Netris has raised $15 million in a Series A round led by Andreessen Horowitz to expand its network automation platform for GPU data centres and AI cloud operators.
The company says its software helps operators configure complex networks, isolate customer workloads and bring expensive GPU clusters online faster. Andreessen Horowitz partner Guido Appenzeller led the investment and will join Netris’ board.
Platform Targets Delays in GPU Cluster Deployment
Building an AI data centre requires more than installing processors, storage and network switches. Operators must configure several network layers, connect infrastructure components and ensure that multiple customers can use the same cluster without gaining access to one another’s resources.
These tasks can require months of engineering work, leaving costly GPUs idle before the facility begins generating revenue. Smaller neocloud providers may lack the large infrastructure teams maintained by established cloud companies.
Netris’ NAAM platform, short for Network Automation, Abstraction and Multi-Tenancy, provides a central control system for configuring and operating those environments. It can automatically apply changes across switches and enforce customer isolation through the networking hardware.
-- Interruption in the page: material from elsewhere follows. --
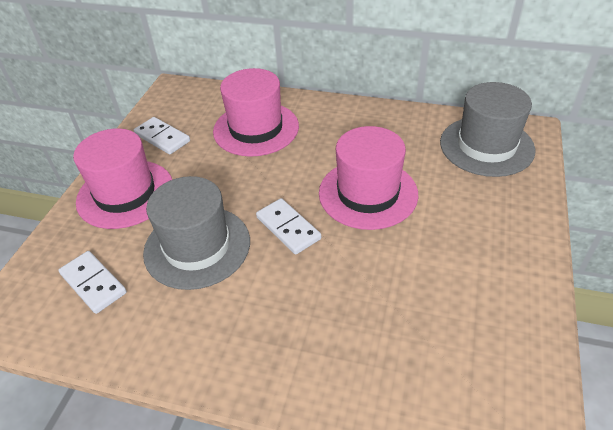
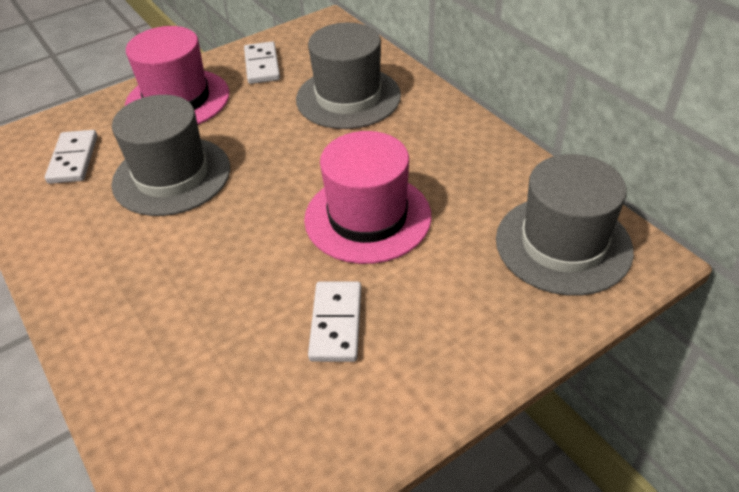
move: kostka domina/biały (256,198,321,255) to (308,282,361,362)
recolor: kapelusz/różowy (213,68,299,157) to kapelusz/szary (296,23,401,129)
The company says operators can use the platform to launch GPU clouds within weeks and provision new tenants without manually configuring every network component. It also supports the reallocation of GPU capacity as customer requirements change.
Netris Supports Multiple Networking Systems
Netris works across several technologies used in AI infrastructure, including Ethernet, Nvidia Spectrum-X, Nvidia Quantum InfiniBand, NVLink systems, BlueField data processing units and virtual networks.
Its integration with Nvidia DSX Air allows operators to simulate and validate network configurations before physical hardware arrives. The same Netris controller used in the simulated environment can later be transferred to the live cluster.
This approach can help engineers detect cabling, topology and configuration problems before the GPUs are installed. It also reduces the need to test changes on hardware already running paid customer workloads.
Chief executive Alex Saroyan said Netris relies on deterministic automation rather than generative AI to configure networks. The company considers predictable and repeatable execution more appropriate than probabilistic models when applying changes across thousands of switches.
Funding Will Support Hiring and Expansion
Netris reports more than 35 live deployments across neoclouds, sovereign AI providers and AI factories. Customers include Lightning AI, TensorWave, Telus, HPE, Visionbay, Yotta and Firmus.
The funding announcement follows 800% growth in annual recurring revenue over the previous 12 months. Netris plans to hire more engineers and sales employees, add support for additional hardware suppliers and expand its international operations and partner network.